Two case studies were carried out using two real distribution network feeders in Spain in order to illustrate how the proposed methodology takes advantage of the two types of demand flexibility, UREG and DREG, in the congestion management process. In the first case study, the distribution network suffers from occasional overvoltages due to the high penetration of solar PV power plant. Since the renewables are given priority access for serving their energy in Spain, the optimal solution for the DSO will not be curtailing the solar PV energy, but rather installing voltage regulators that can be expensive. The solution proposed for such problem is activating down-regulation flexibility, where load increase volumes can be procured by the DSO to sustain the voltage levels in the permissible range.
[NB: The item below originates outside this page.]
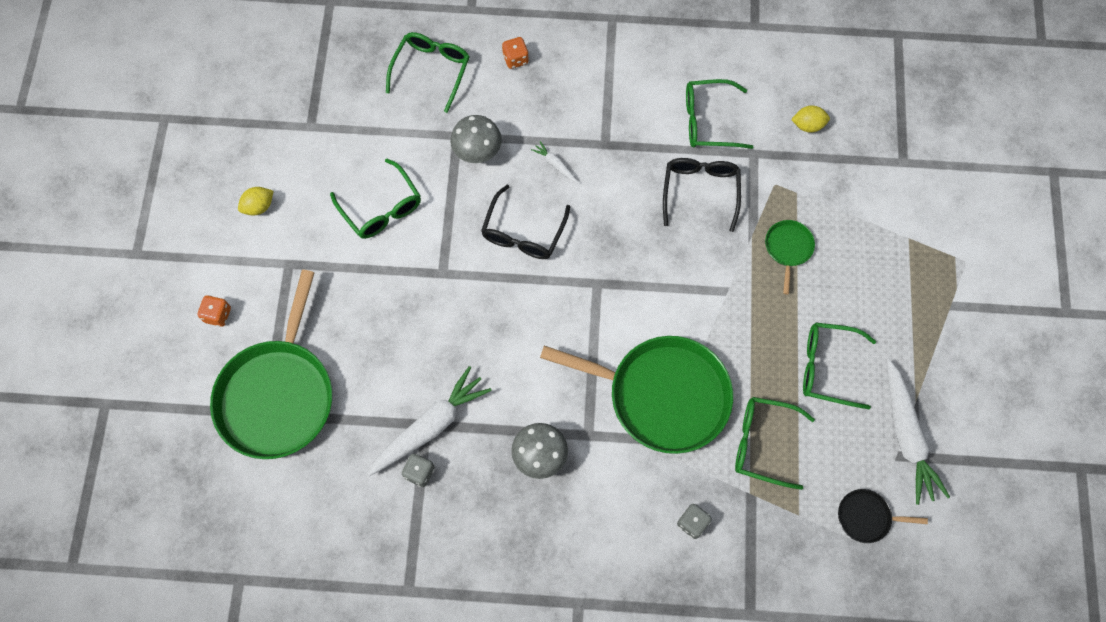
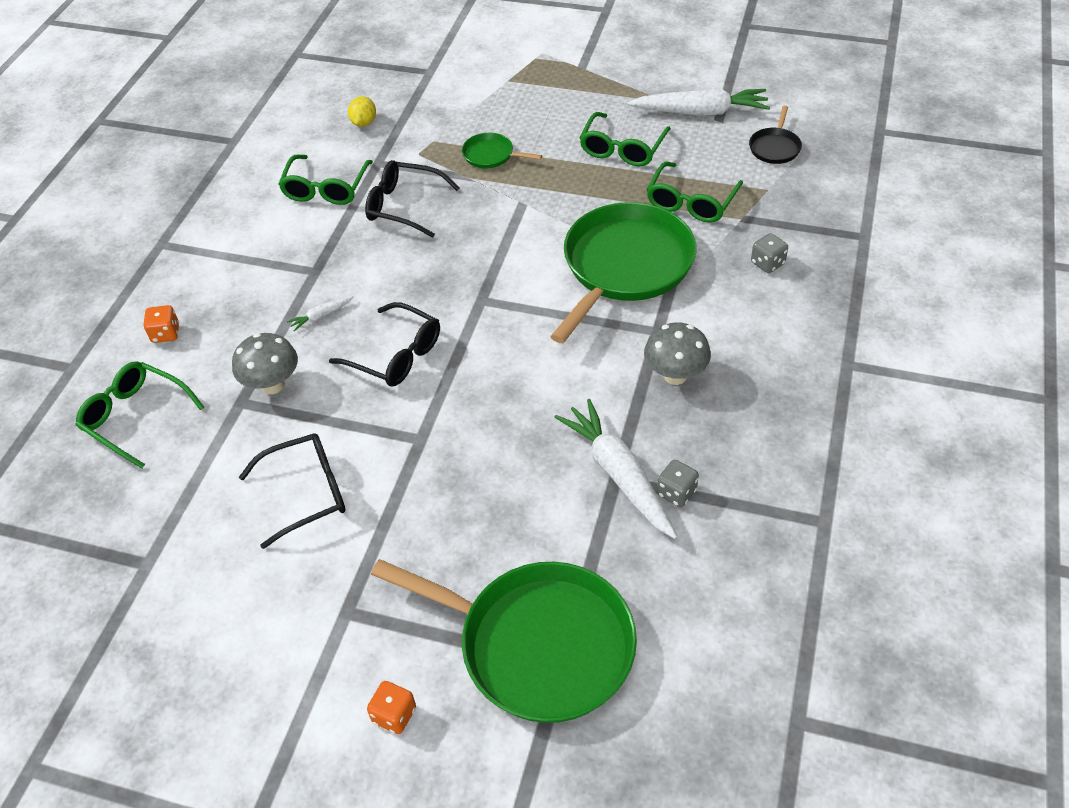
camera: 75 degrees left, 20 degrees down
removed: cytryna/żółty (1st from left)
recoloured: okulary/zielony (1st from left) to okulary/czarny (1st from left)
Even though this case study does not have a large network, the effect of the down-regulation flexibility can be achieved as the flexibility activated assisted the DSO in managing the voltage levels of its network. The second case study highlights the value of up-regulation flexibility for the DSO in managing feeders’ overloads. The large network presented has a forecasted consumption at the day-ahead operation that is overloading some of the lines. The up-regulation flexibility offered by the customers can assist the DSO in avoiding overload congestion in the network. While there are many feasible solutions for relieving this congestion, the rebound conditions imposed further congestions in the network for some of these solutions. Thus, the optimal solution can be activated by the DSO. The proposed optimization saves a considerable amount of time as opposed to using a conventional technique.
The flexibility market proposed in this paper operates in the day-ahead timeframe. However, the grid congestions forecasted at this time might not take place and the DSO could need a different amount of flexibility. The proper consideration of the uncertainties of the forecasting process would require probabilistic optimization algorithms and a proper risk management method. This is the subject of future research.